A voz grave pulsa, o poema aumenta o ritmo

                               They set our hairs, mas sim a carne em pé

Encho a boca de Isabel, rosando os lábios de uva

A harpa toca notas espaçadas de uma melodia conhecida

Repouso a luminária na mesa em quatro fachos de luz

                                Deixa que a minha mão errante adentre

                                Atrás, na frente, em cima, embaixo entre.

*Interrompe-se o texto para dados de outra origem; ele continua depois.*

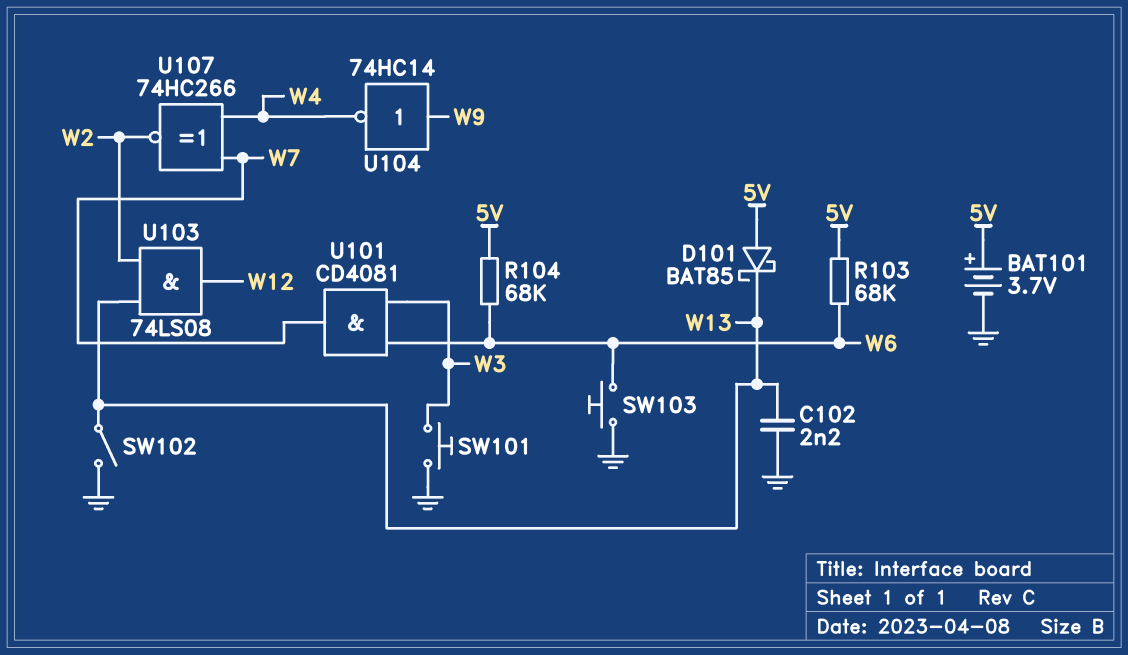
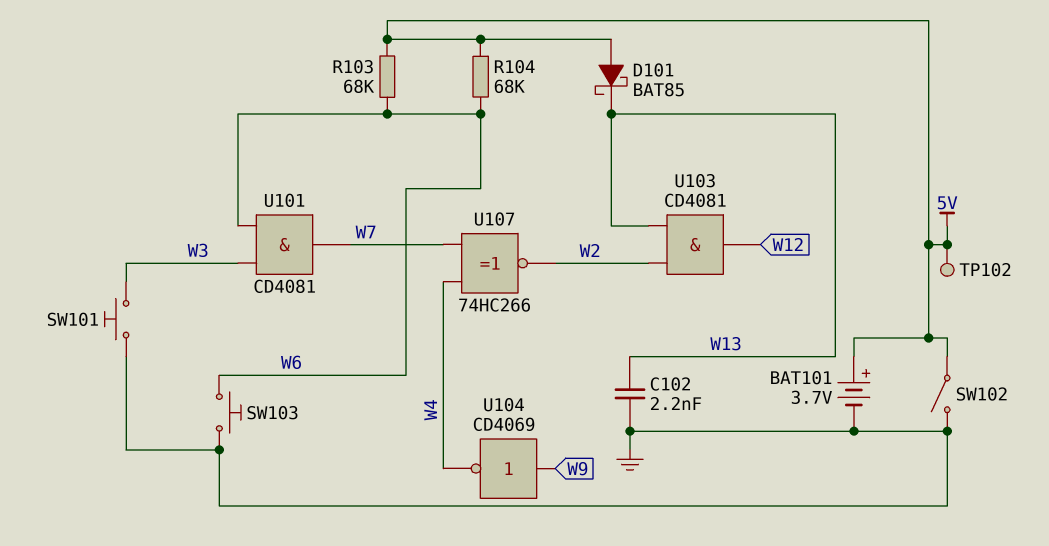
SW102: switch (GND, W13) -> switch (5V, GND)
TP102: none -> test point (5V)
U103: AND 74LS08 (in W2, in W13, out W12) -> AND CD4081 (in W2, in W13, out W12)
U104: NOT 74HC14 (in W9, out W4) -> NOT CD4069 (in W9, out W4)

Recito preenchendo o vazio das notas sobre pela luz fraca 

A voz da taberna, que antes quieta, canta contínua uníssona

Canta sem saber quem é Donne, que é um John, um João

                            Minha América! Minha terra à vista,

                            Reino de Paz, se um homem só a conquista,

                            Minha mina preciosa, meu Império,

                            Feliz de quem penetre o teu mistério

A música serpenteia nas cavernas das estatuetas da taberna

Enchendo a casa de som, de donnes augustos joãos campos

                                 Full nakedness! Todo prazer provém

                                 De um corpo (com alma sem corpo) sem

                                 Vestes.

 

Isabel eterniza o gosto de uva na boca

As vozes se encontram, dançam, brincam no poema

Trazem memórias, recito Augusto na arte tradução de Donne

Não importa! A magia impera, é um livro místico

                                              … (a que tal graça se consente)

                                             É dado lê-la. Eu sou um que sabe

Numa brecha do silêncio, a voz pausa os últimos versos

De Elegia: Indo para o leito

                                     Como diante da parteira, abre-

                                     Te: atira, sim, o linho branco fora

                                     Nem penitência nem decência agora.

                                     Para ensinar-te eu me desnudo antes:

                                     A coberta de um homem te é bastante.

 

O silêncio aquietou a taverna, aquietou a noite, o tempo,

Em êxtase levei Isabel à boca, suguei o líquido vermelho,

Na tentativa de que a realidade voltasse ...

Donne nos absolveria de qualquer volúpia de qualquer prazer

 

As chamas dançam na quietude

Longos beijos saúdam a elegia,

Eu e a harpa não nos beijamos,

Sentíamos o após gozo lado a lado de olhos dados

 

 

 Bocas ovacionam, mãos se agitam no ar, aplaudem

Sabíamos que estávamos voltando do século dezesseis,

Da cama de Donne, levados por Augusto eu e a harpa

...peço uma garrafa de Izabel, com notas de gengibre

 

A taverna aos poucos com as cadeiras vazias

 As pessoas levam a cama de John Donne

 Com a semente anticrítica de Augusto Campos

 

 As candeias dormindo, nos deixando...

Despedindo-se de mim, de John, Augusto e da harpa

Dei um longo, apaixonado e último beijo em Izabel

E fui....

 

No dia em que eu li John Donne à luz de velas

 

 

 

 

Comentários

  1. Tríade belíssima! No dia em que eu li John Donne a luz de velas" é um poema que vou revisitar sempre.